Berry writes that Blade wanted a place to “house his large collection of magic-related artifacts and medical curiosities. Local antiques dealer Davis Tillman also put artifacts on display there. Among the many items on display was a model ship built by prisoners during the Napoleonic Wars; the ship’s rigging is said to be made completely out of human hair. Other pieces included a mummified cat named Felix, medical tools, a child-sized coffin, an electric chair, wooden dolls, Houdini handcuffs and promotional posters, circus photographs and a re-creation of a mortuary drive-through viewing window.”

Blade plans to move the museum from the 100 block of Central Avenue into a space adjacent to the Malco.

While the current renovation was taking place, Kathryn Phillips Sanders contacted those at the Malco to say she remembered the 1946 opening since her boyfriend, Billy Ray Sanders, was working at the theater. He later became her husband.

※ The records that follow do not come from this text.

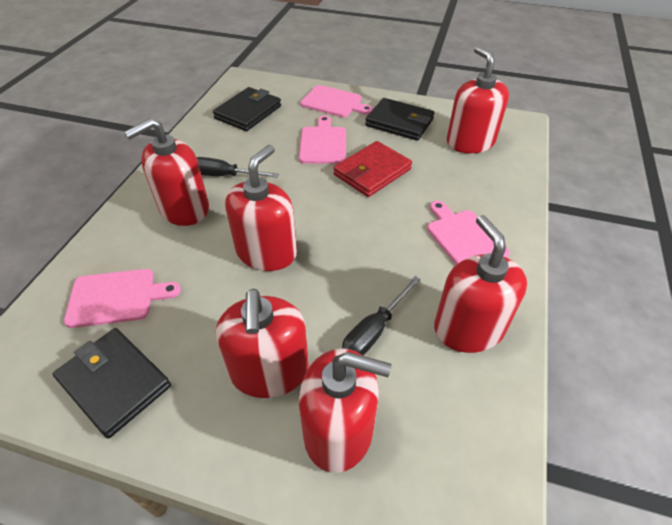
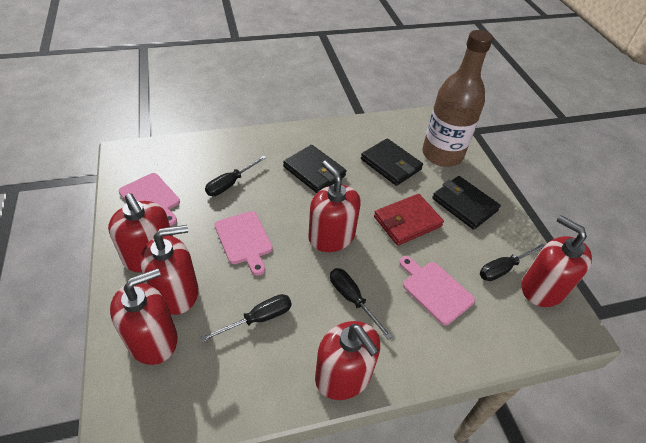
black screwdriver: 2 -> 4
brown bottle: 0 -> 1
pink cutting board: 4 -> 3

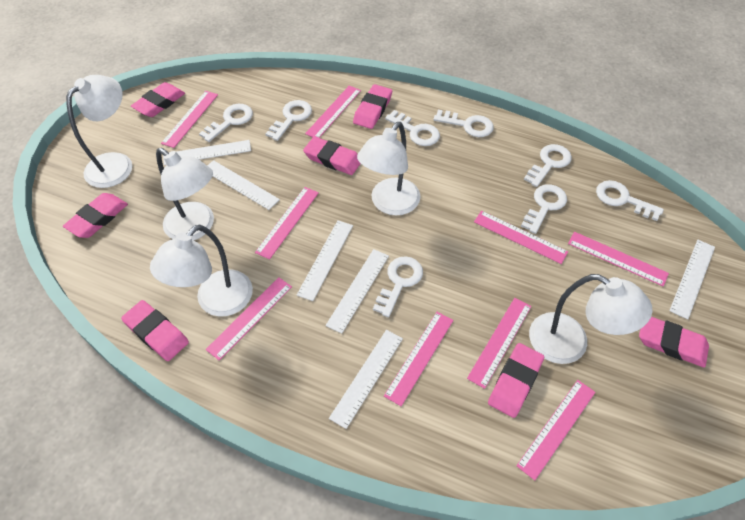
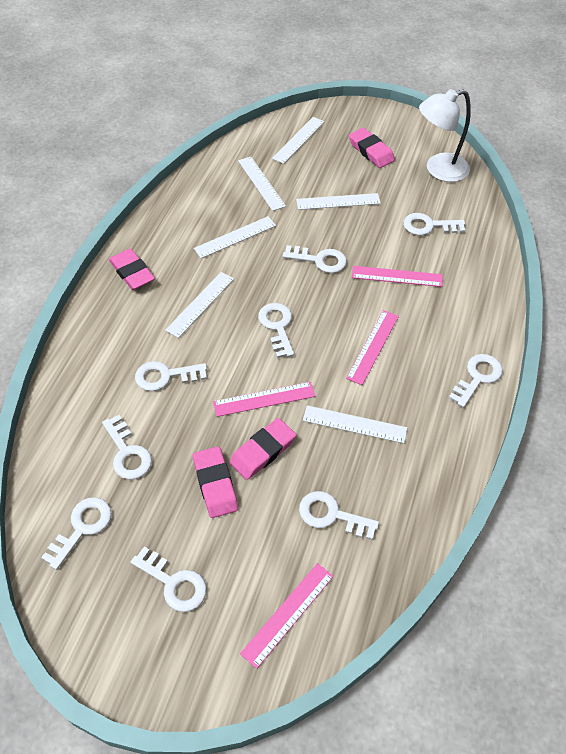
pink eraser: 7 -> 4
pink ruler: 9 -> 4
white key: 8 -> 9
white lamp: 5 -> 1

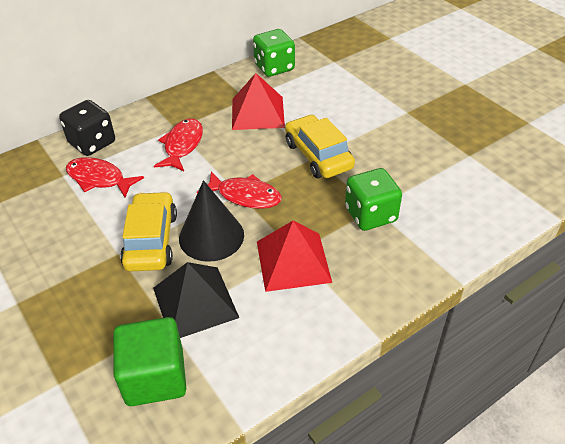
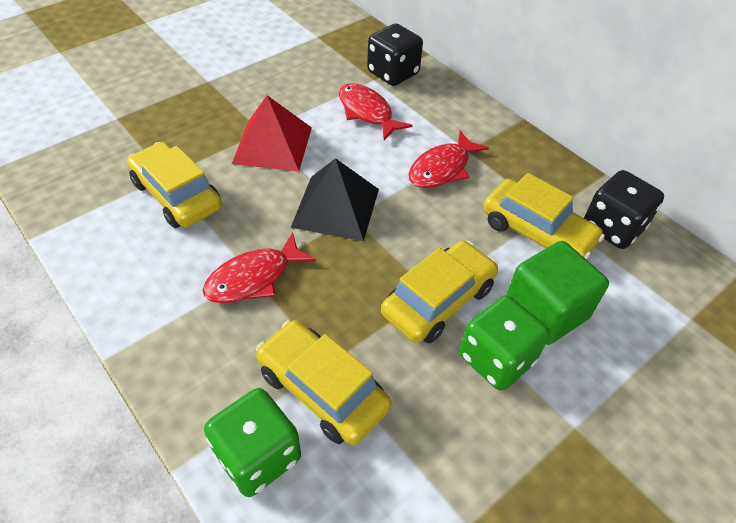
black cone: 1 -> 0
black dice: 1 -> 2
red pyramid: 2 -> 1
yellow car: 2 -> 4

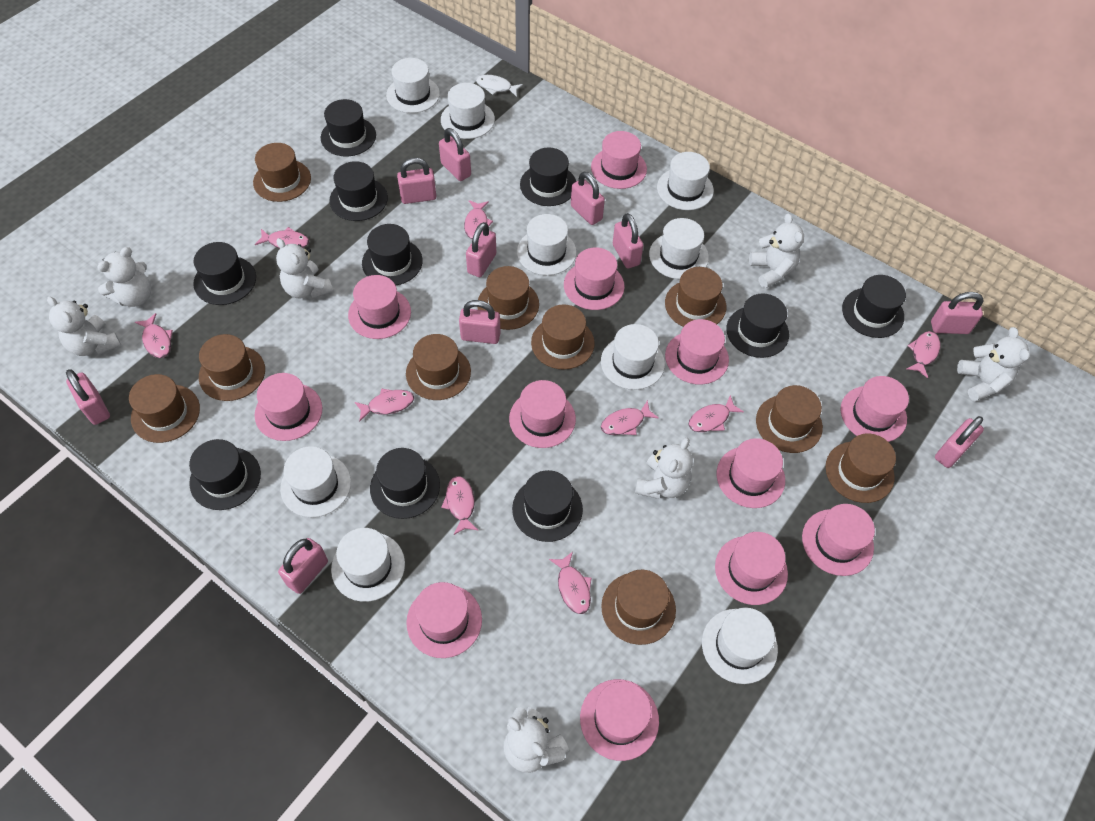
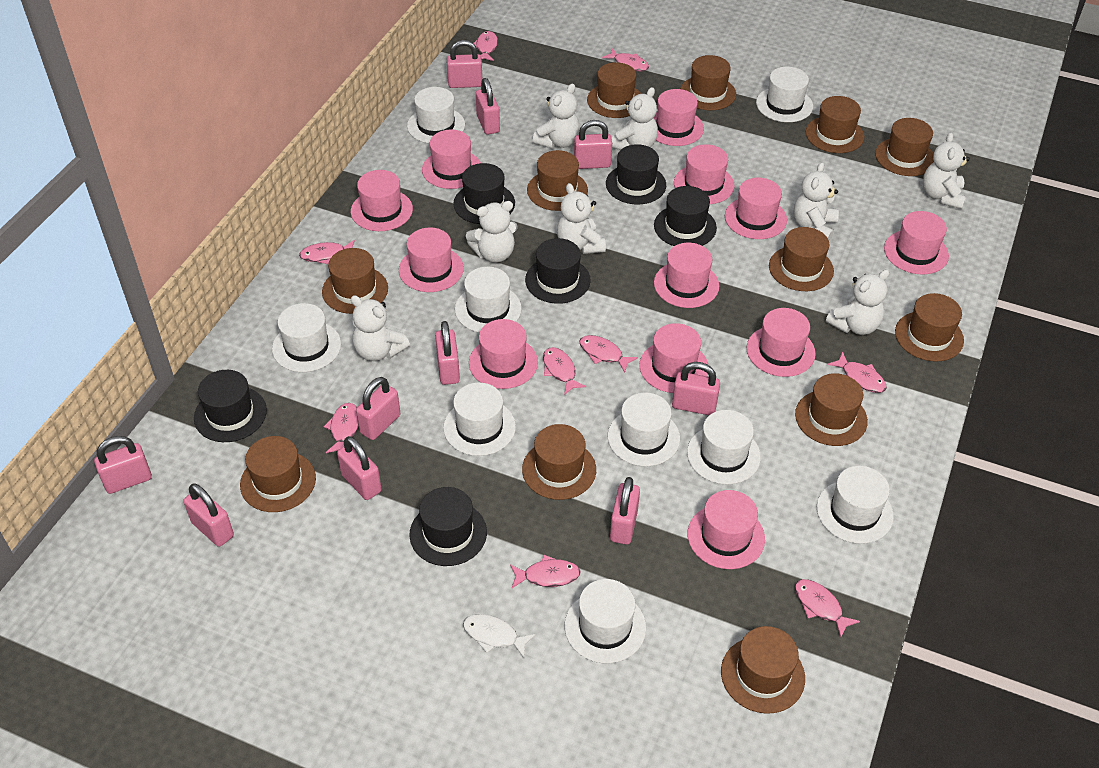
black hat: 10 -> 6
brown hat: 10 -> 12
white teddy bear: 7 -> 8

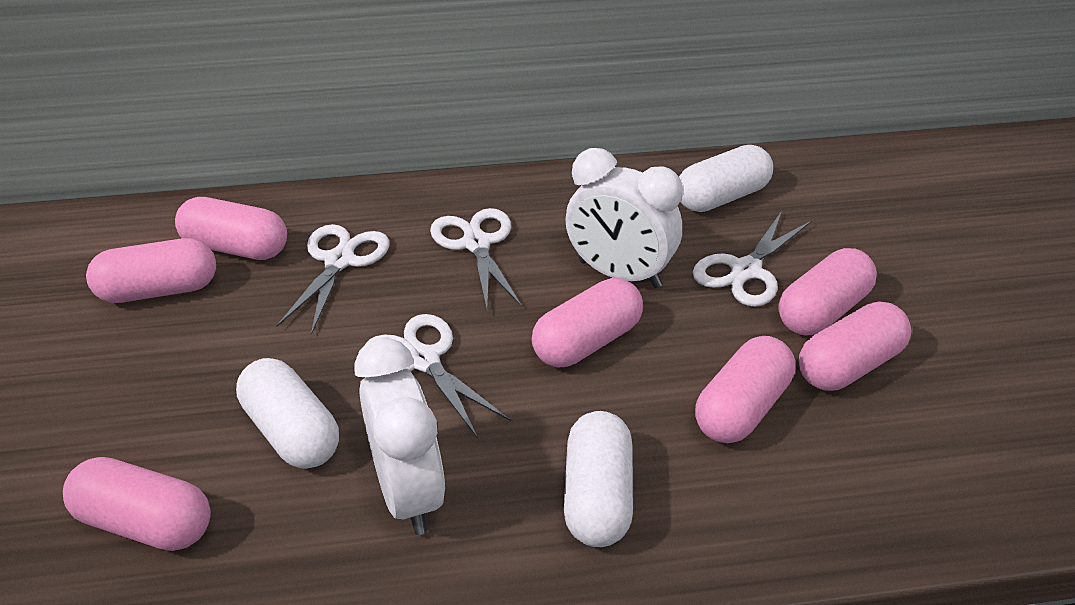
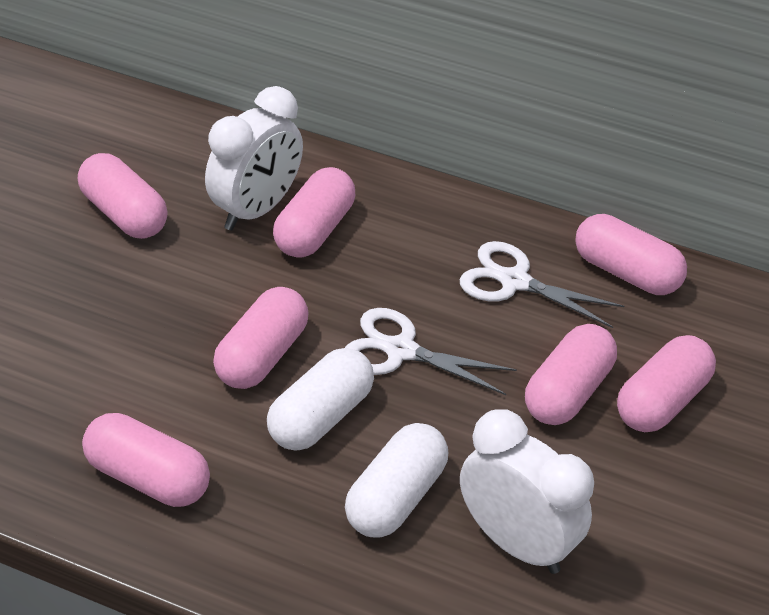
white capsule: 3 -> 2
white scissors: 4 -> 2

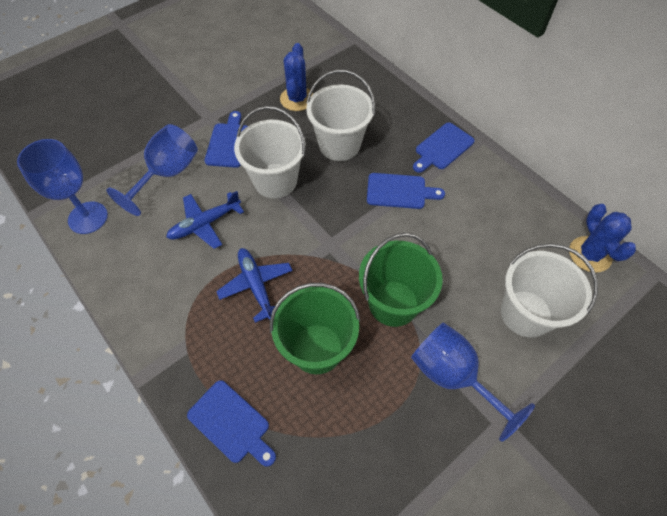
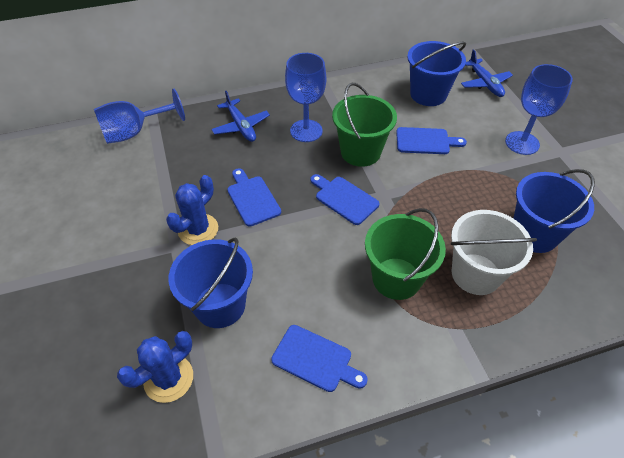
blue bucket: 0 -> 3
white bucket: 3 -> 1

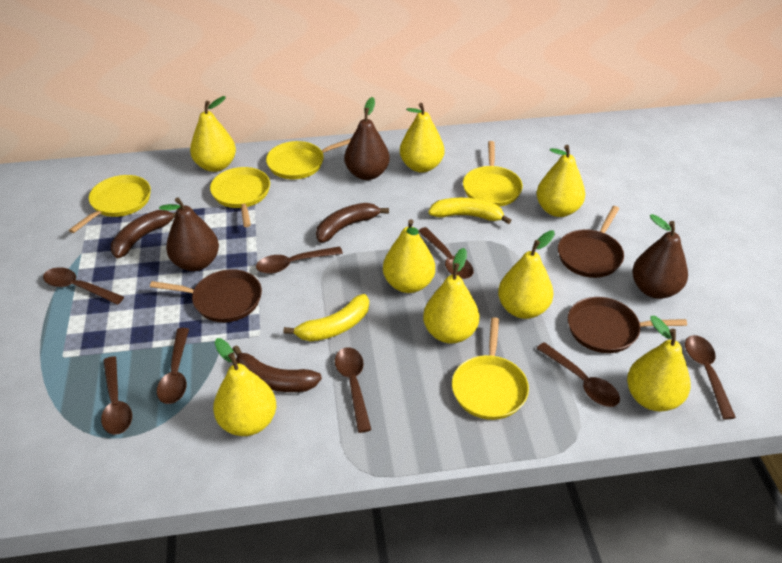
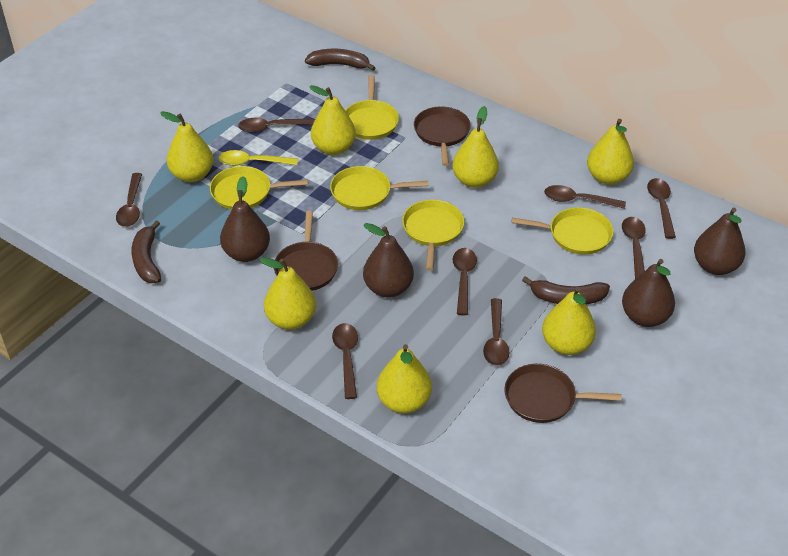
brown pear: 3 -> 4
yellow banana: 2 -> 0
yellow pear: 8 -> 7
yellow spoon: 0 -> 1

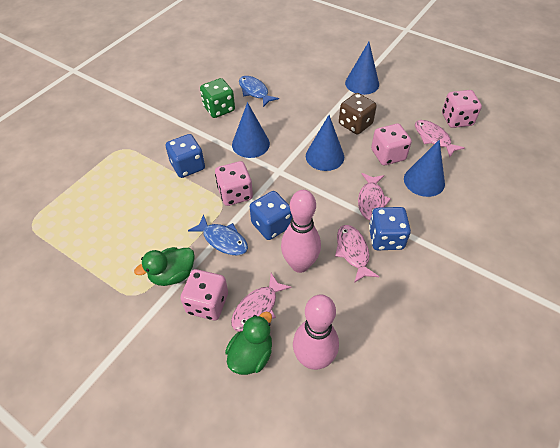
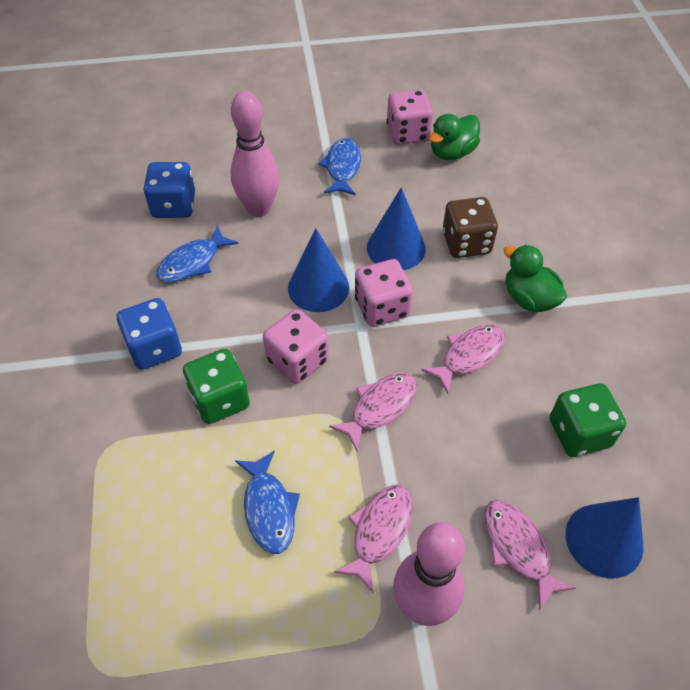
blue cone: 4 -> 3
blue dice: 3 -> 2
blue fish: 2 -> 3
green dice: 1 -> 2
pink dice: 4 -> 3

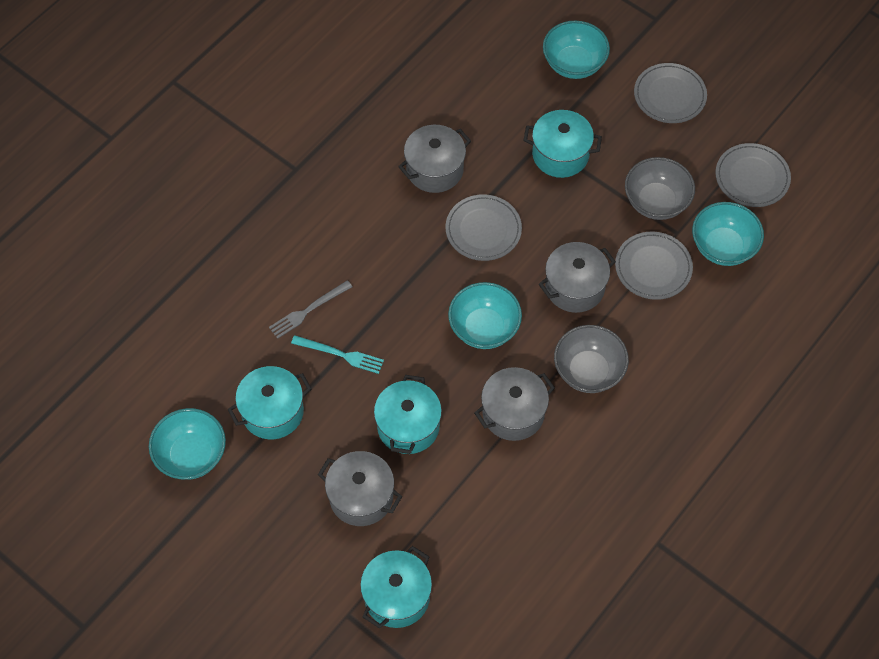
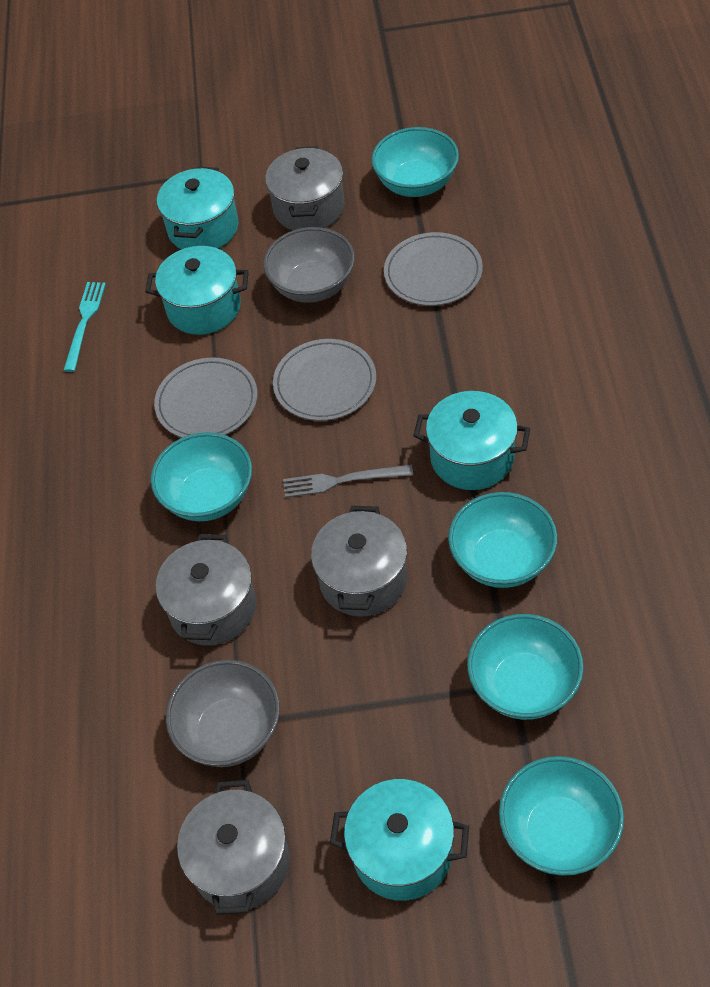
grey plate: 4 -> 3
turquoise bowl: 4 -> 5

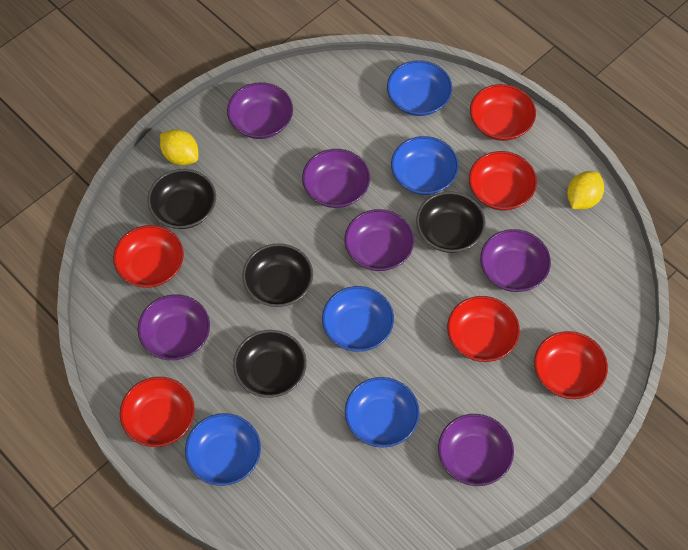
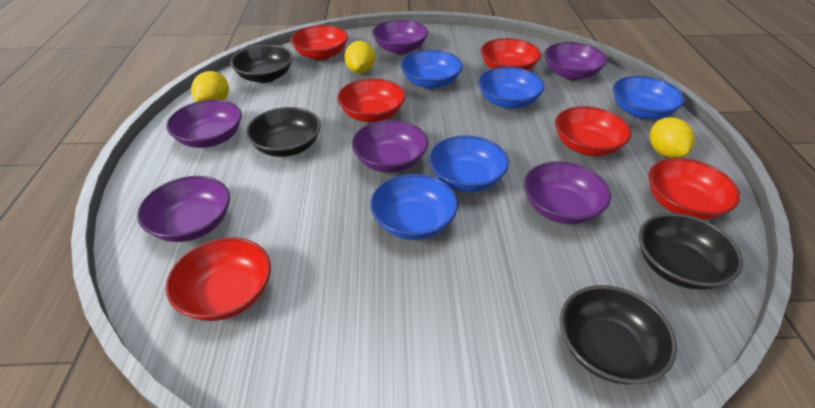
yellow lemon: 2 -> 3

“He was about 17, and I think he was the doorman,” Sanders recently told writer Deborah Carroll of Hot Springs. “He had been ushering at various movie theaters since he was about 10. … A little later he got the title of assistant manager, which just meant he had to be there seven days a week from opening to closing.”

Last month, Blade gave Sanders a tour of the theater. It was her first time to be in the theater since 1980.

Eric Manuel of Bryant has produced a 24-minute documentary titled “The Malco, A Personal Journey.” It was screened during the Hot Springs Documentary Film Festival in October. It’s a fitting tribute to one of the state’s most famous theaters, which has now been fully restored.

The revitalization of downtown Hot Springs rolls on.